The greatest Ashes Test: Seven reasons why Edgbaston 1997 > Edgbaston 2005
Edgbaston hosts the first Test of the 2019 Ashes series this week and everyone agrees it was the venue for the greatest Ashes Test of them all. Most people, though, pick the wrong one, falling for the more obvious and mainstream charms of 2005 when the correct answer is clearly 1997.
Here are quite literally some of the reasons why Edgbaston 1997 is the true greatest Ashes Test of all time.
1) England’s win in 1997 put them 1-0 up rather than 1-1
1-0 is better than 1-1. That’s just basic maths.
2) Glenn McGrath played in 1997
No excuses for the Aussies in this one.
3) Nasser Hussain scored a double hundred
Test matches where Nasser Hussain scores a double hundred > Test matches where Nasser Hussain does not score a double hundred.
4) England actually thrashed Australia twice in the 1997 game
This is the real reason. Buried in the rest of this wearisome faux-clickbait banter, this is the real reason why Edgbaston 1997 is the greatest of all Tests.
You have to remember that this match was played at a time when Australia were almost comically good at cricket and England were not. Australia always beat England, even if they had been careless enough to allow England to get ahead in the game.
That happened here, with Australia bowled out for just 118 on the first day – and that in itself a recovery from 54/8.
England then made 478/9d in reply, 288 of those runs coming in a joyous partnership between Hussain and Graham Thorpe as not even McGrath and Shane Warne escaped punishment. A lead of 360 runs. For England. Against Australia. Three. Hundred. And. Sixty. Runs.
Surely even England couldn’t mess things up from there. Surely even Australia couldn’t salvage them.
Except, of course, they did. Australia reached 327/1 in their second innings. The deficit all but wiped out. Mark Taylor and Greg Blewett both well into three figures. Assorted Waughs still to come. Oh God. Oh no.
So England promptly took the last nine wickets for 150 – Mark Ealham finishing things off with 3/60 – and then just casually knocked off the 119 needed for victory in 21.3 overs before the close on day four.
McGrath slapped about at six an over by his perennial victim Mike Atherton (57* off 65). England won by nine wickets. Some other stuff happened in the rest of the series, but we don’t talk about that.

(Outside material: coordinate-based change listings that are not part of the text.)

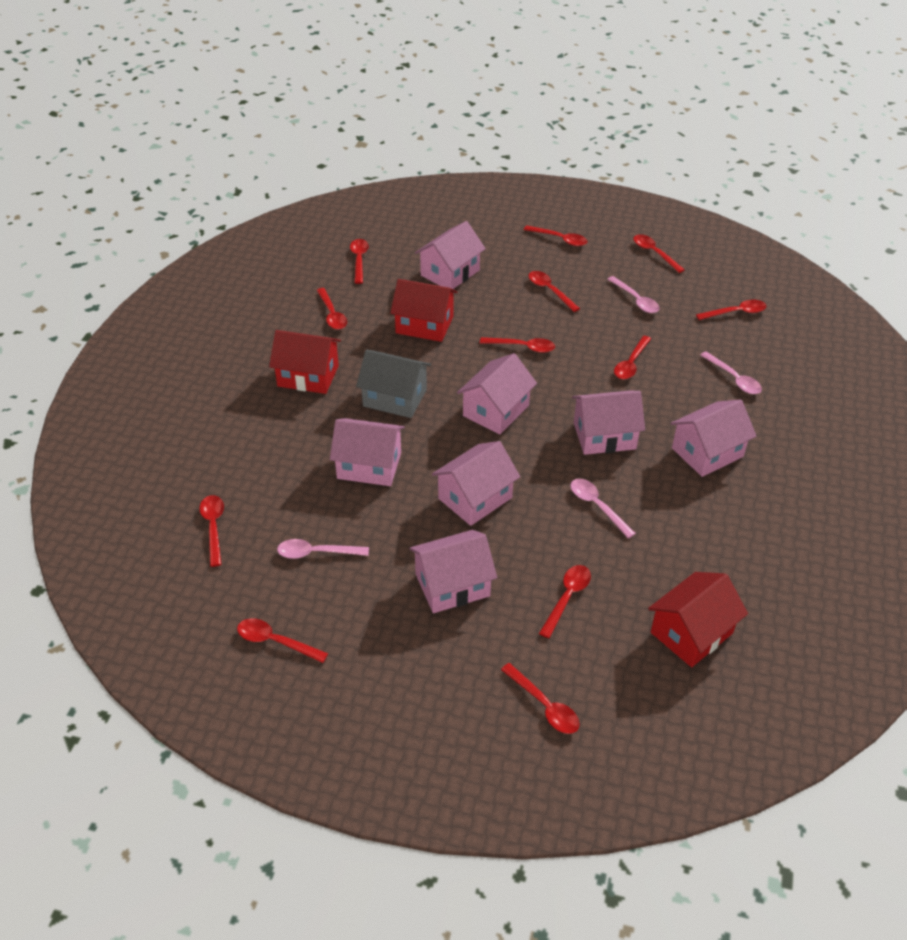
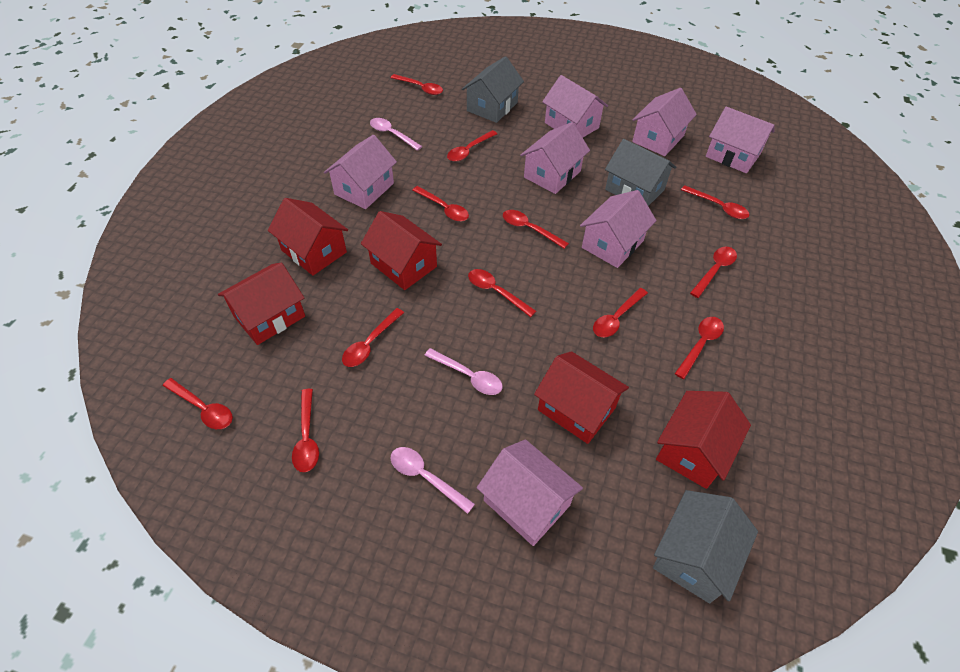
grey house: 1 -> 3
pink spoon: 4 -> 3
red house: 3 -> 5

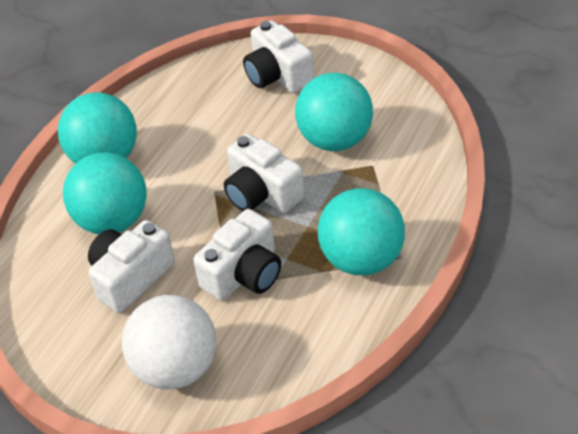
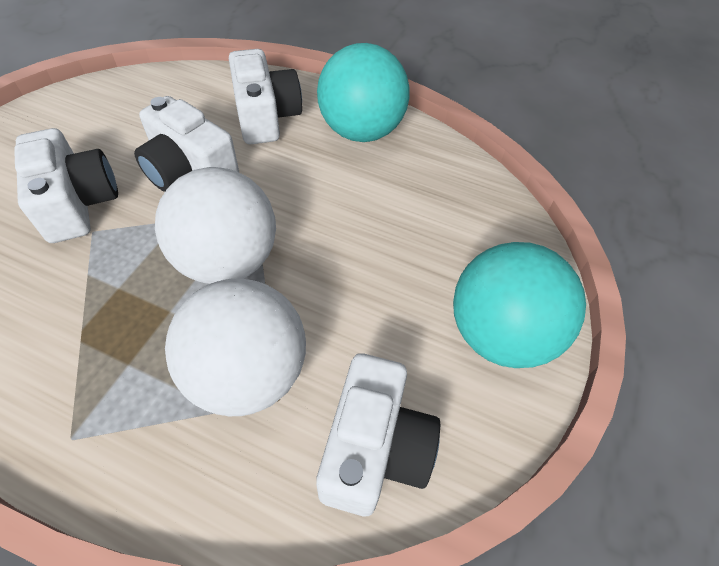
turquoise ball: 4 -> 2
white ball: 1 -> 2

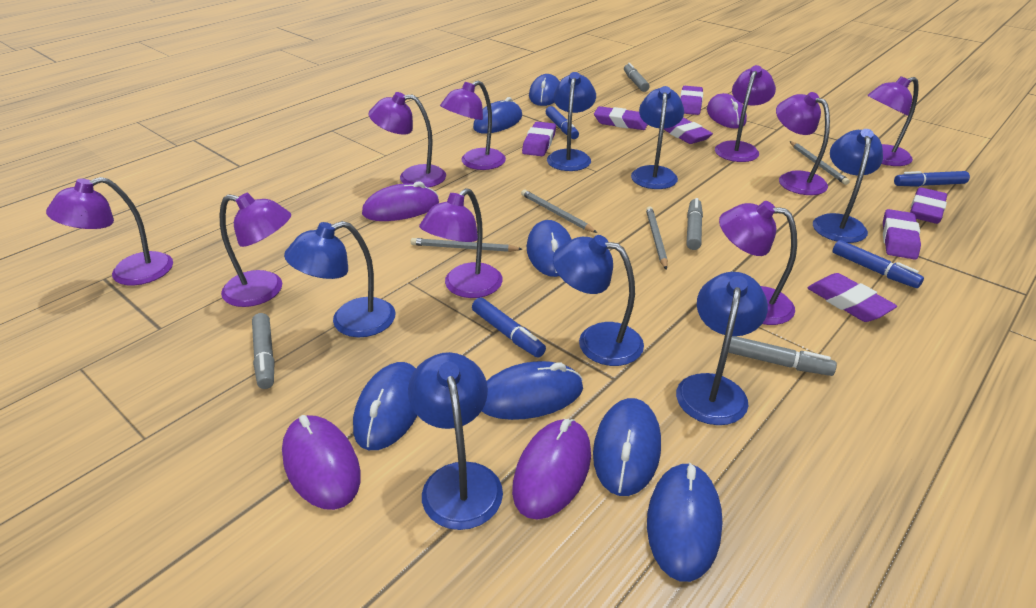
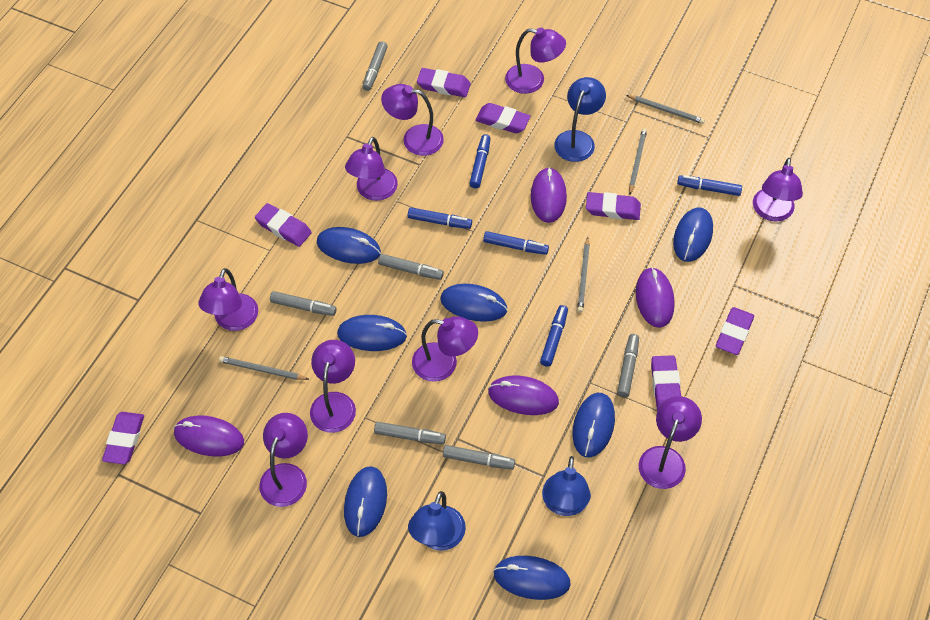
blue lamp: 7 -> 3
blue marker: 4 -> 5
grey marker: 4 -> 6

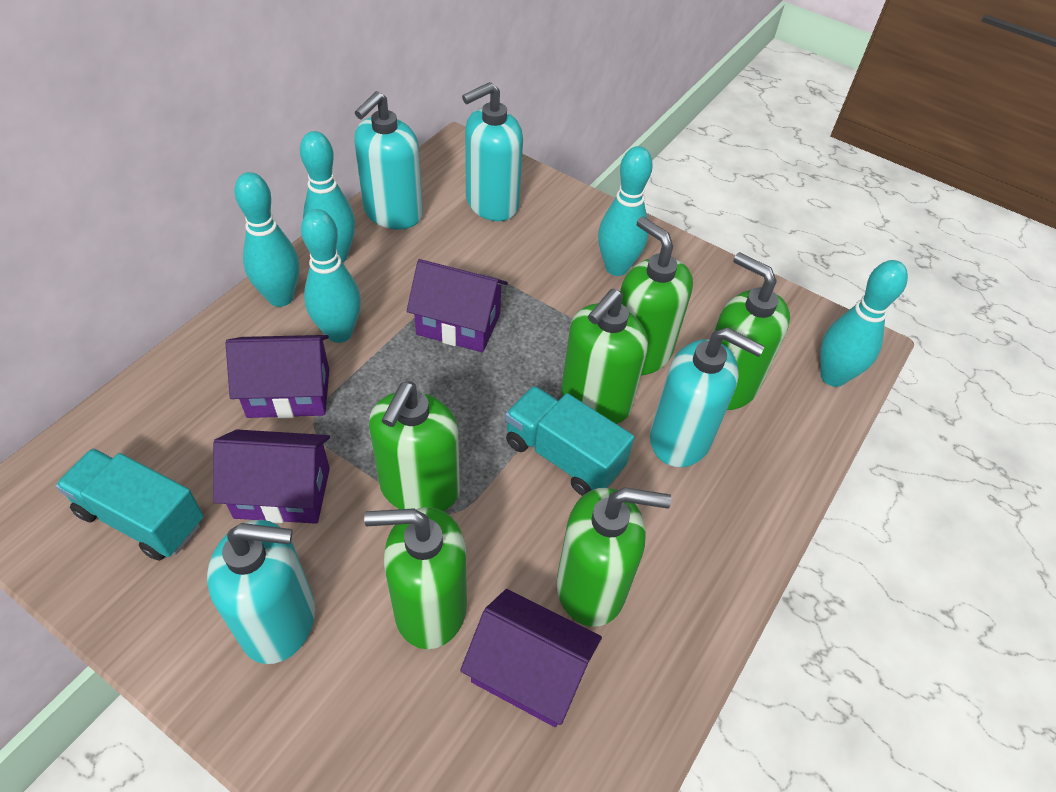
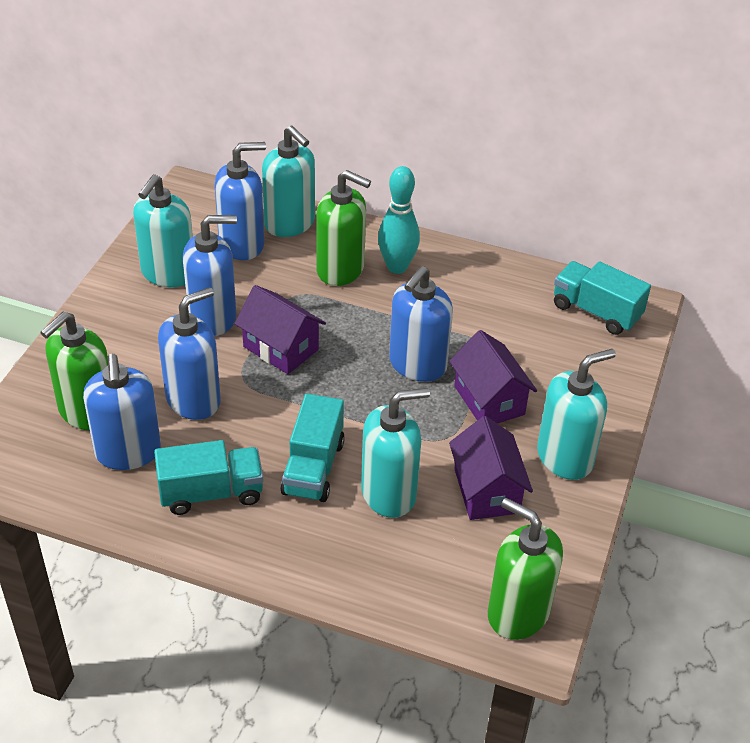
blue soap dispenser: 0 -> 5
green soap dispenser: 6 -> 3
purple house: 4 -> 3
turquoise bowling pin: 5 -> 1
turquoise truck: 2 -> 3

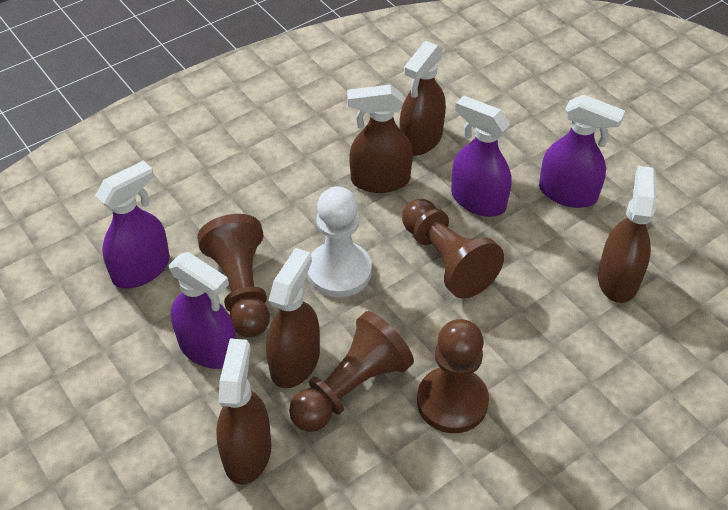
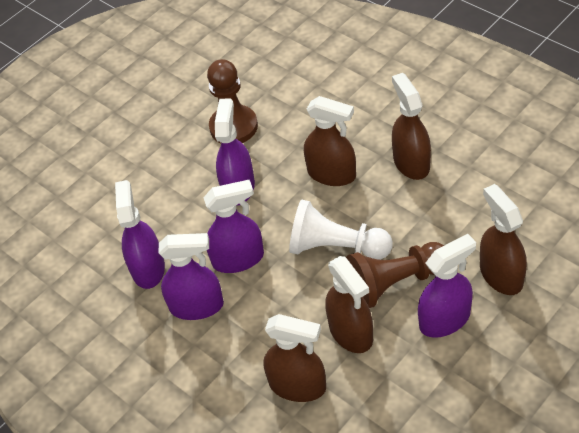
brown pawn: 4 -> 2
purple spray bottle: 4 -> 5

5) Mike Atherton scored 57 not out off 65 balls. Against Glenn McGrath. In a Test match.
Just to repeat.
6) Mark Ealham took 3/60. Against Australia. In a Test match.
Just to repeat.
7) There was a mix-up leading to a run-out involving a runner
Michael Bevan was running for Jason Gillespie when he was run out in the second innings. People like to talk about how runners were always getting involved in hilarious run-out mix-ups, but it was in fact roughly as rare as thumping great England wins over Australia during the 1990s.